Apr 2nd, 2012 | Law Firm Marketing

Most law firms carefully craft their websites to leave a certain impression with potential clients, the firm’s existing clients, referral sources, employees and potential employees.
Have you ever considered what jurors might think of your litigators and firm after a visit to your website during trial?

Jury consultants lecturing at national conventions confirm what interviews of jurors in trials consistently tell our clients. Most jurors tour your firm’s website and read about you and your colleagues, your work and your firm. And, they do it during voir dire and during trial, despite admonishments from the judge. (More proof: After determining, as he thought, through online research that the defendant in a Hackensack drug case would get a minimum of 10 years if found to have sold 1,500 Ecstasy pills to an undercover officer, a jury foreman refused to convict and the jury deadlocked, the ABA Journal reported in early 2012. Independently, an alternate juror who lived next to another Bergen County judge mentioned her concern about the research and another juror contacted the county prosecutor’s office. A Superior Court judge found the foreman guilty of criminal contempt and fined him $500. He said he nixed potential maximum penalties of six months in jail and a $1,000 for the willful violation because the foreman, a father of three, recently lost his job. However, some significant punishment was needed to deter others from potentially doing the same thing, the judge said, insisting that it isn’t unreasonable to expect jurors to follow instructions about abstaining from Internet research. “This court rejects the notion the American courtroom, with its constraints and controls developed over the centuries, with its methodical and deliberate means of proceeding, is somehow incompatible with or outdated in today’s world of high-speed information on demand,” the judge wrote. “Indeed, the proliferation of electronic information renders the sterilized atmosphere of a courtroom even more important.”)

So your firm’s commitments to the community, pro bono projects, the way you explain and present yourself and how you portray your past successes for people and businesses are being routinely investigated by those sitting in the box.

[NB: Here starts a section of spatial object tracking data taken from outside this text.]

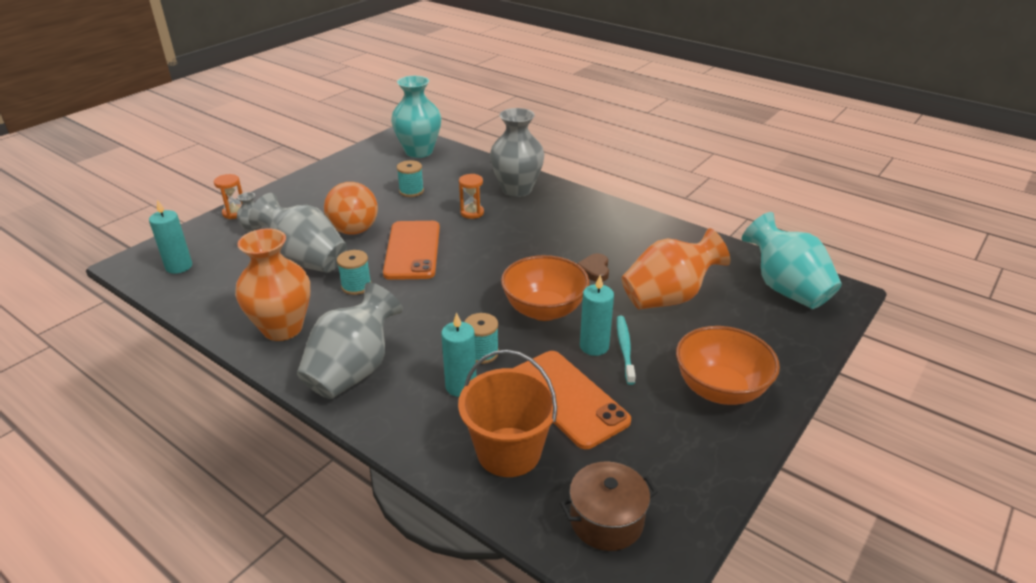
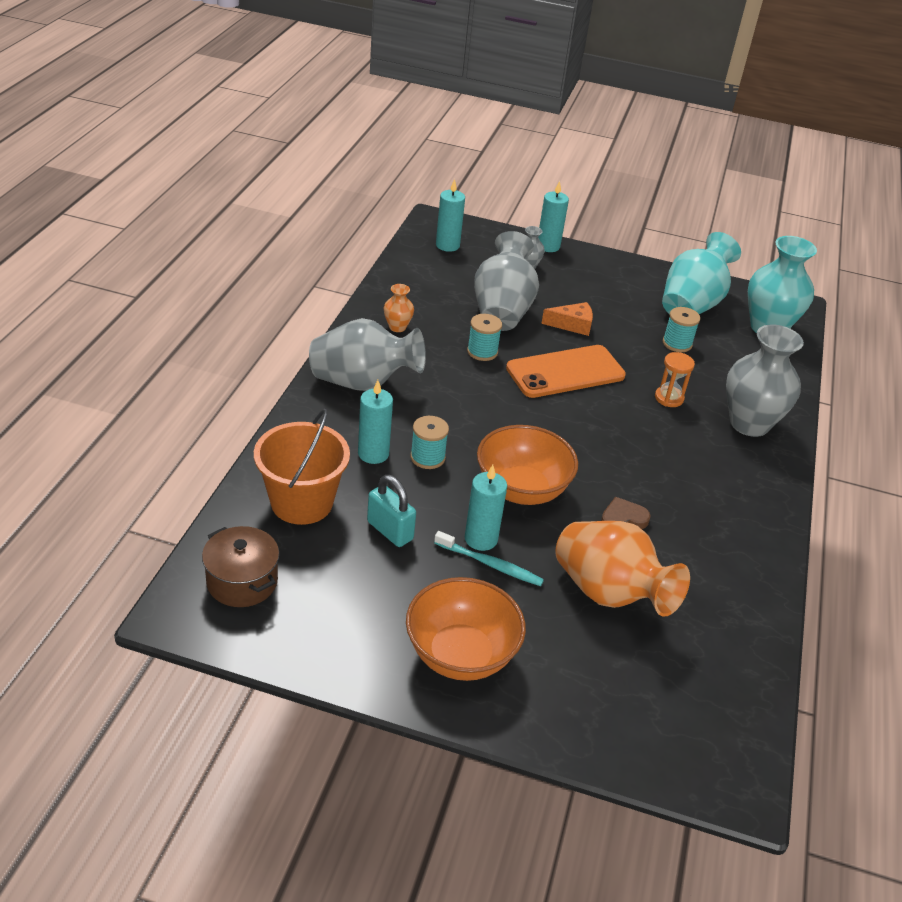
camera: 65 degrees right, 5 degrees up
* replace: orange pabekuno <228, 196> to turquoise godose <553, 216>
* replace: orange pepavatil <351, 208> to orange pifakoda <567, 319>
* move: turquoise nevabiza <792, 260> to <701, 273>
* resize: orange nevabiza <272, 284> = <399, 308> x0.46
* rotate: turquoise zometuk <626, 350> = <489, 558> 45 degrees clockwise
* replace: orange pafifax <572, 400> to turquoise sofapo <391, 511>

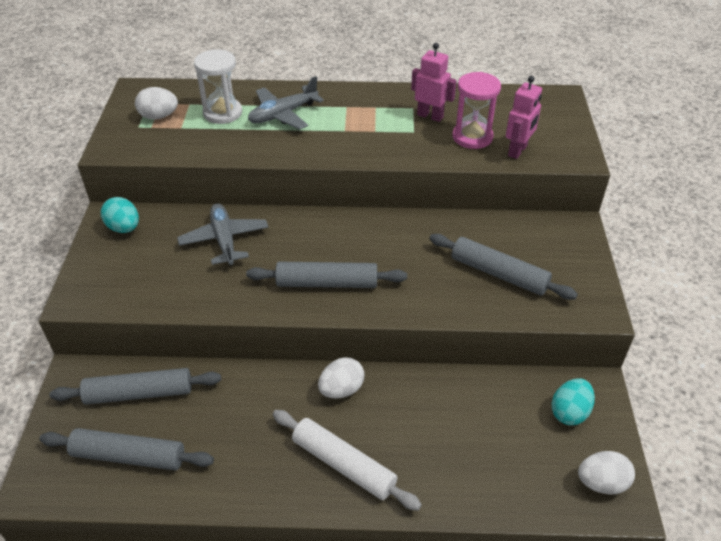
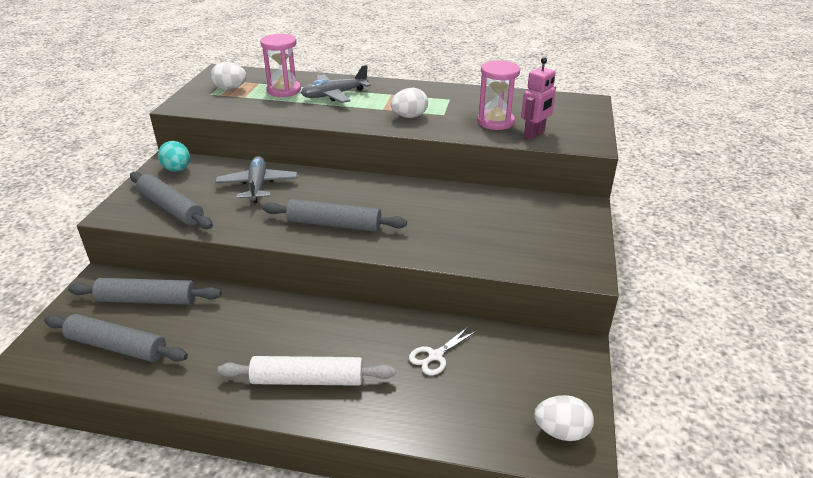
camera: 10 degrees right, 10 degrees down
* delete: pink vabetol <434, 82>
* recolor: white pabekuno <218, 86> to pink pabekuno <280, 65>
* move: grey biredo <503, 267> to <171, 200>
* move: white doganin <341, 378> to <409, 103>
* delete: turquoise doganin <573, 401>
* rotate: white biredo <347, 460> = <306, 371> 45 degrees counterclockwise
* insert: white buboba <443, 350>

Defense counsel may want to soften their image of being Goliath’s hired guns. Plaintiff’s counsel may want to position themselves as champions of the David’s of the world. Many personal injury and family law firms explain their involvement in Arrive Alive, domestic violence prevention, scholarship and underage drinking programs on their websites already. They have fan pages on social media sites to humanize them.

Whatever you convey on your site should be consistent with the impression you are trying to make to jurors in the courtroom.